This is a beautiful example of the legendary American map publisher Samuel Augustus Mitchell Jr.'s 1968 map of the Canadian province of Ontario, or Canada West. Centered on Lake Ontario, this map covers from Lake Erie eastward from Detroit, Michigan and Lake Huron at the northwest, as far as Quebec with Grand Manitoulin and Georgian Bay to the north.
Canadian provinces and territories were under British and French control from the 16th century, until France gave up its claims in the Treaty of Paris in 1763. Canada would remain a collection of British colonies until its confederation in 1867, when the British Province of Canada was divided into Quebec and Ontario and the British colonies of New Brunswick and Nova Scotia incorporated as Canadian provinces. With the signing of the 1854 Treaty of Reciprocity between the United States and Canada, this area experienced a period of sustained growth and prosperity. The Treaty was a move towards free trade, in which the United States and Canada opened borders and shared navigation rights.
This map also identifies various cities, towns, rivers and an assortment of additional topographical details.

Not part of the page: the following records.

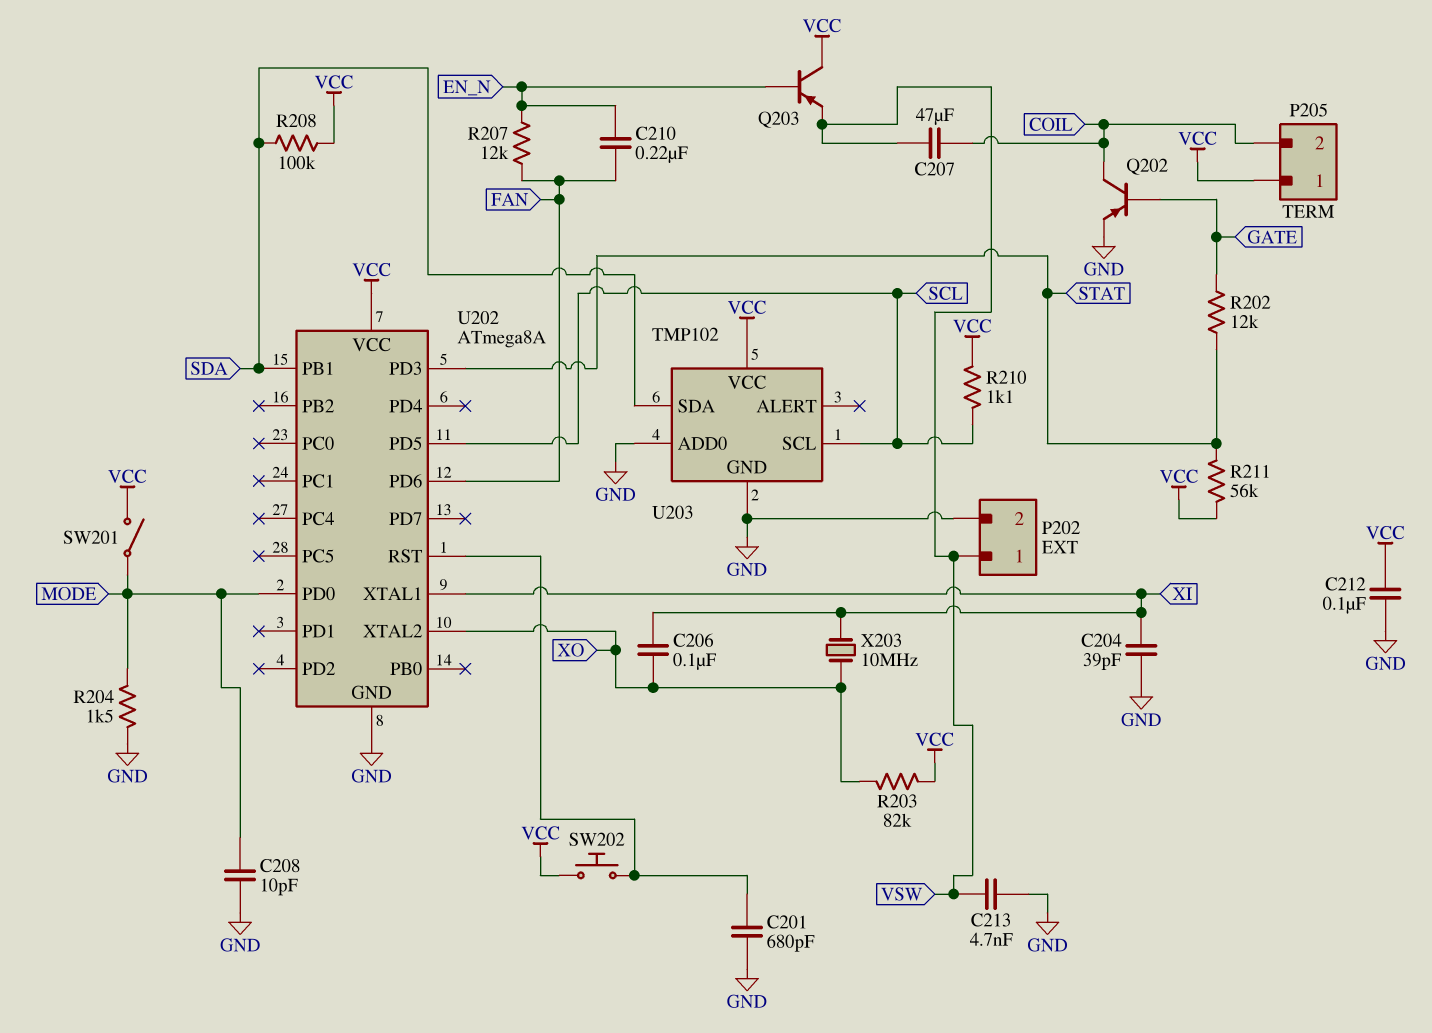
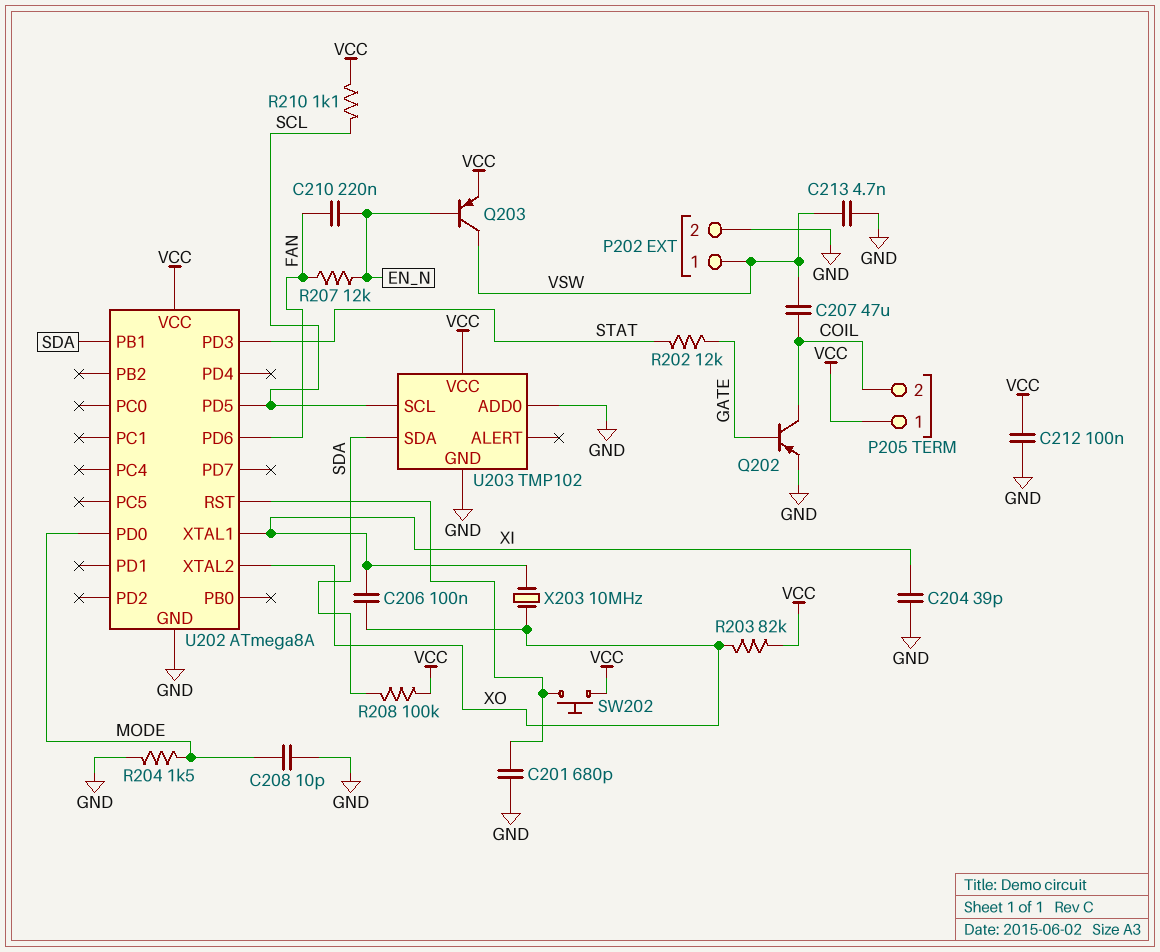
Q203: PNP (B EN_N, C VCC, E VSW) -> PNP (B EN_N, C VSW, E VCC)
R211: 56k (STAT, VCC) -> none
SW201: switch (MODE, VCC) -> none

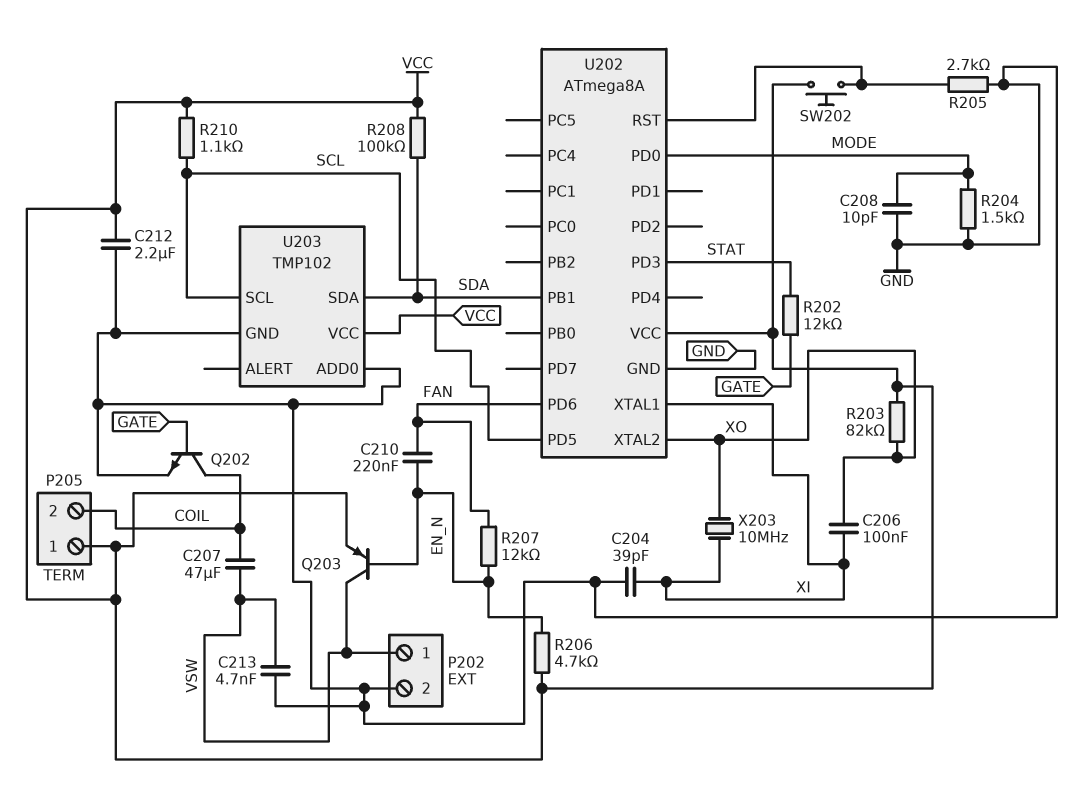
C201: 680pF (GND, U202/RST) -> none
C212: 100nF (GND, VCC) -> 2.2uF (GND, VCC)
Q202: PNP (B GATE, C COIL, E GND) -> NPN (B GATE, C COIL, E GND)
R205: none -> 2.7k (GND, U202/RST)
R206: none -> 4.7k (EN_N, VCC)

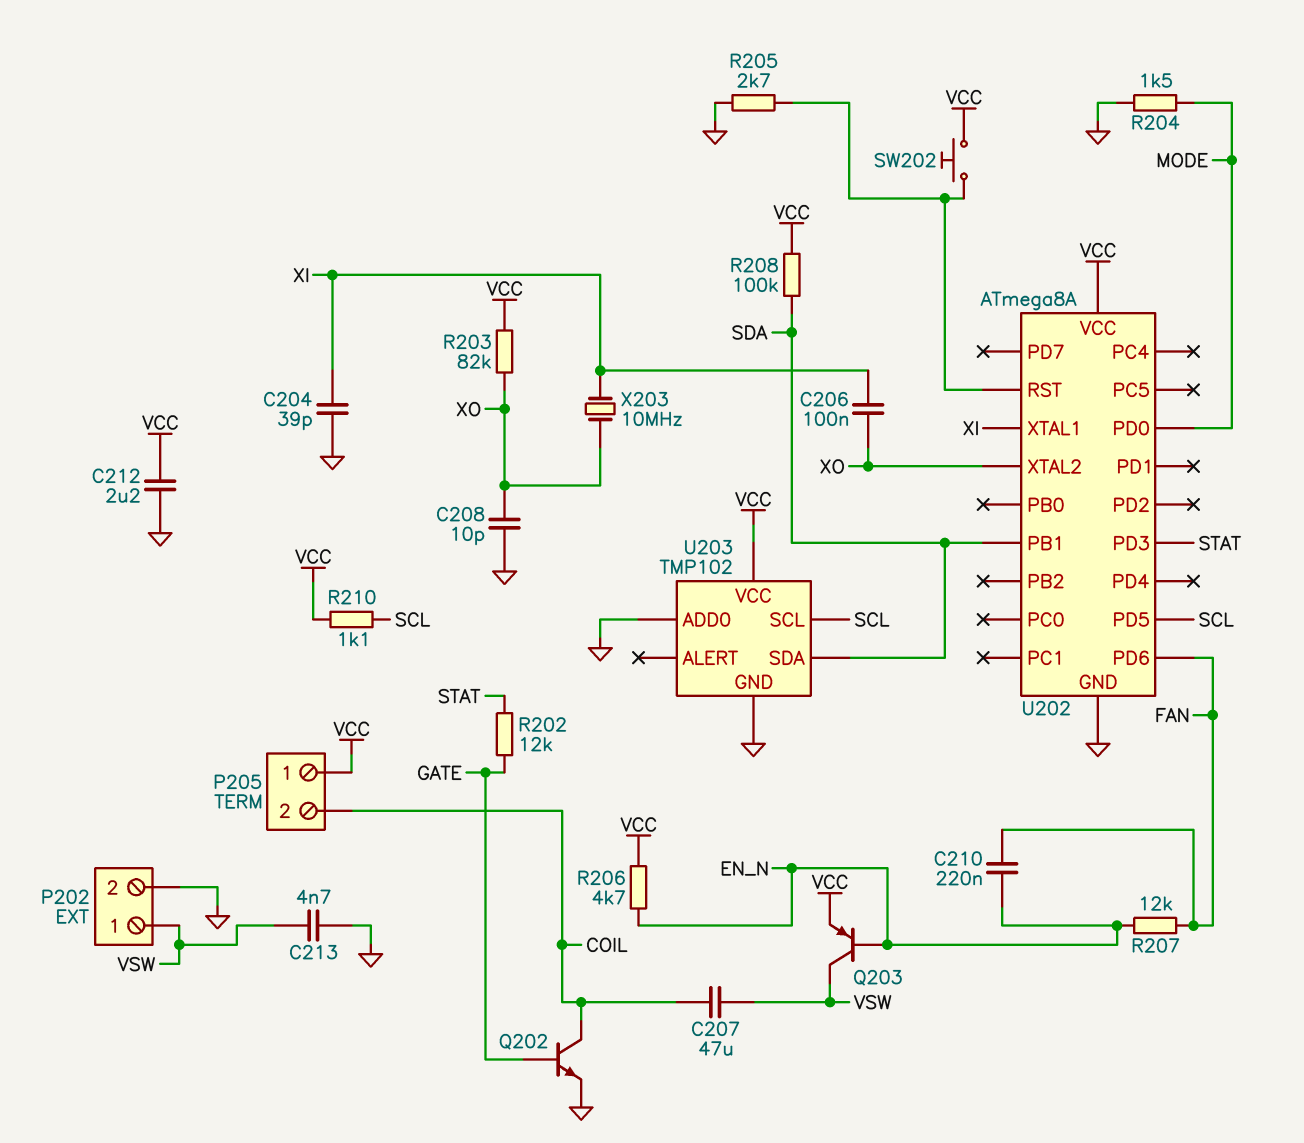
C208: 10pF (GND, MODE) -> 10pF (GND, XO)

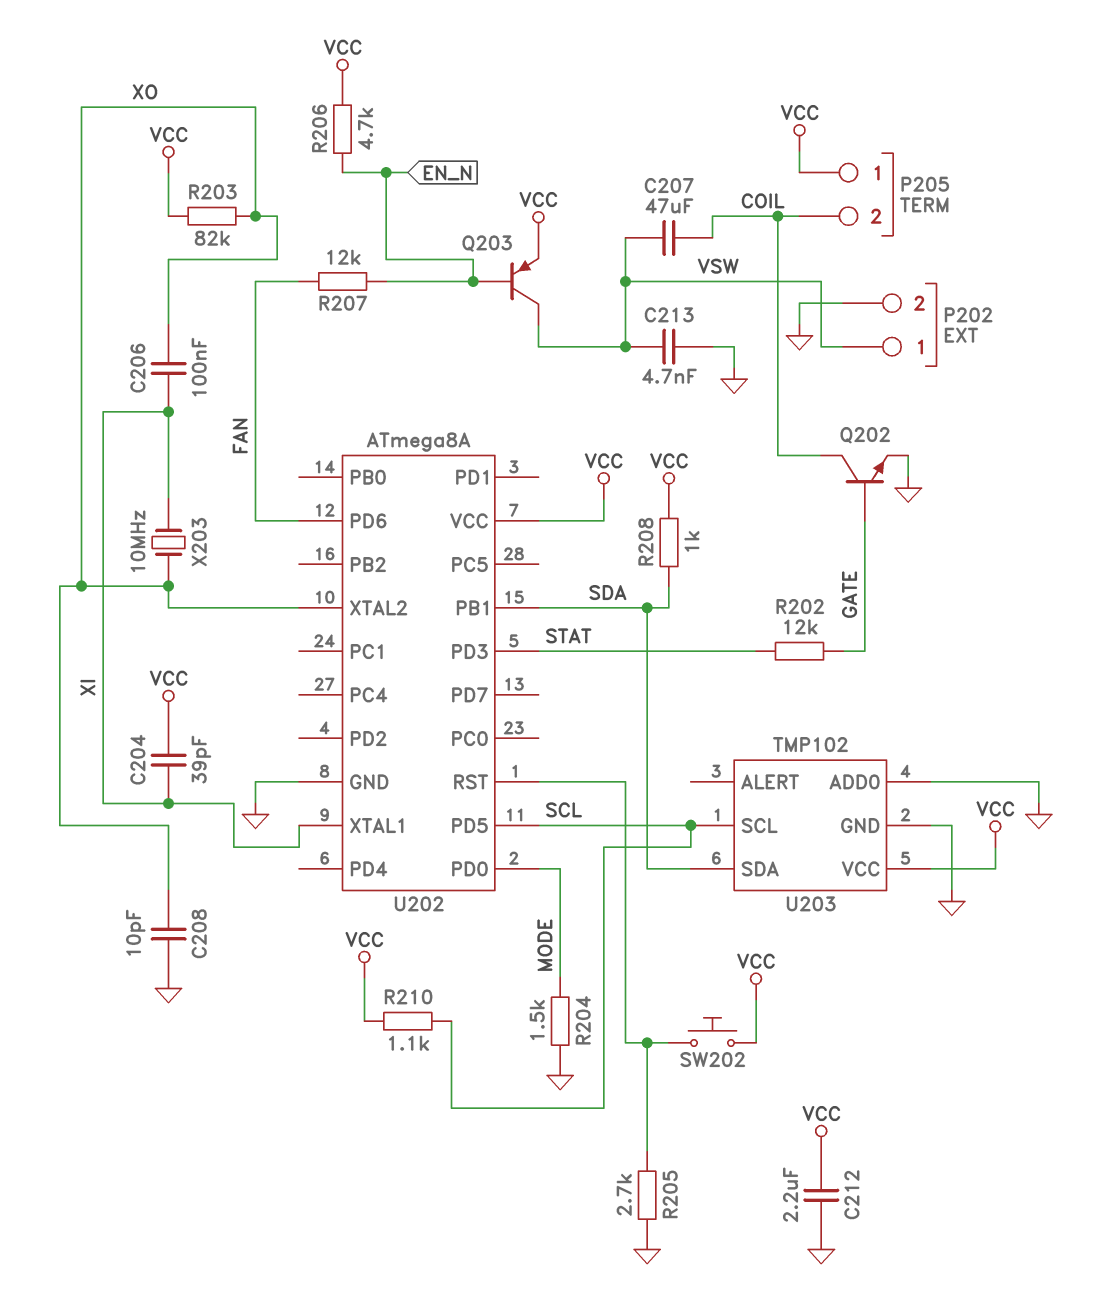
C204: 39pF (GND, XI) -> 39pF (VCC, XI)
C210: 220nF (EN_N, FAN) -> none
R208: 100k (SDA, VCC) -> 1k (SDA, VCC)

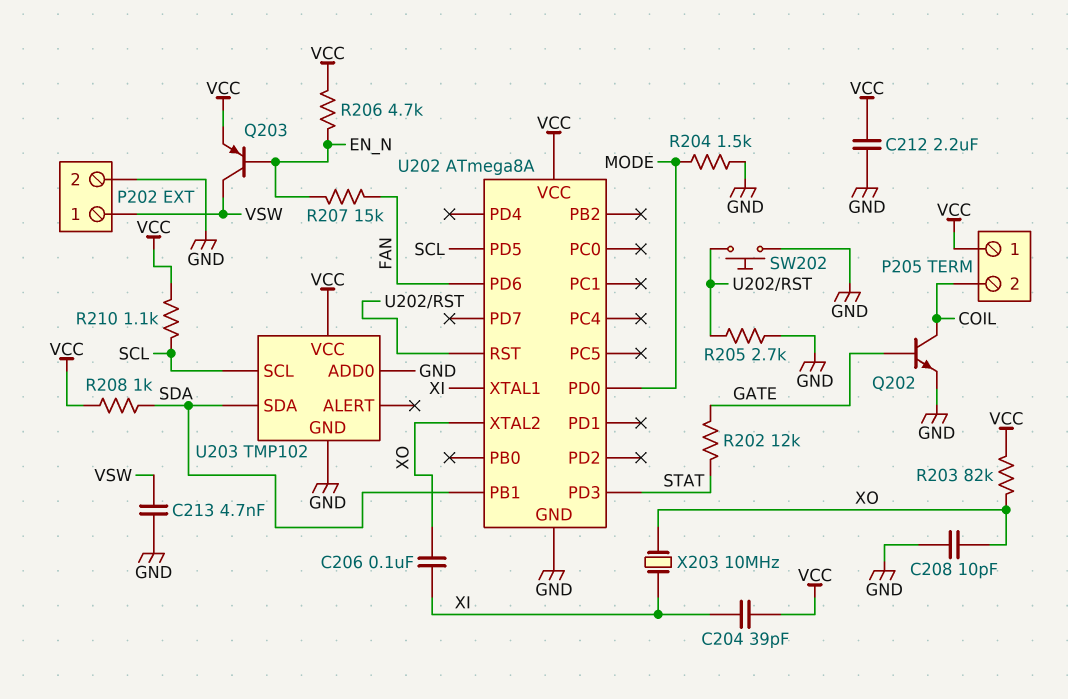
C207: 47uF (COIL, VSW) -> none
R207: 12k (EN_N, FAN) -> 15k (EN_N, FAN)
SW202: button (U202/RST, VCC) -> button (GND, U202/RST)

Map is color coded according to political boundaries with elevation rendered by hachure. One of the most attractive American atlas maps of this region to appear in the mid-19th century. Features the vine motif border typical of Mitchell maps from the 1866 - 1882 period. Prepared by S.A. Mitchell for inclusion as plate no. 9 in the 1868 issue of Mitchell's New General Atlas. Dated and copyrighted, 'entered according to Act of Congress in the Year 1868 by S. Augustus Mitchell Jr. in the Clerks Office of the District Court for the eastern District of Pennsylvania.'
Samuel Augustus Mitchell (March 20, 1792 - December 20, 1868) began his map publishing career in the early 1830s. Mitchell was born in Bristol, Connecticut. He relocated to Philadelphia in 1821. Having worked as a school teacher and a geographical writer, Mitchell was frustrated with the low quality and inaccuracy of school texts of the period. His first maps were an attempt to rectify this problem. In the next 20 years Mitchell would become the most prominent American map publisher of the mid-19th century. Mitchell worked with prominent engravers J. H. Young, H. S. Tanner, and H. N. Burroughs before attaining the full copyright on his maps in 1847. In 1849 Mitchell either partnered with or sold his plates to Thomas, Cowperthwait and Company who continued to publish the Mitchell's Universal Atlas. By about 1856 most of the Mitchell plates and copyrights were acquired by Charles Desilver who continued to publish the maps, many with modified borders and color schemes, until Mitchell's son, Samuel Augustus Mitchell Junior, entered the picture. In 1859, S.A. Mitchell Jr. purchased most of the plates back from Desilver and introduced his own floral motif border. From 1860 on, he published his own editions of the New General Atlas. The younger Mitchell became as prominent as his father, publishing maps and atlases until 1887, when most of the copyrights were again sold and the Mitchell firm closed its doors for the final time. More by this mapmaker...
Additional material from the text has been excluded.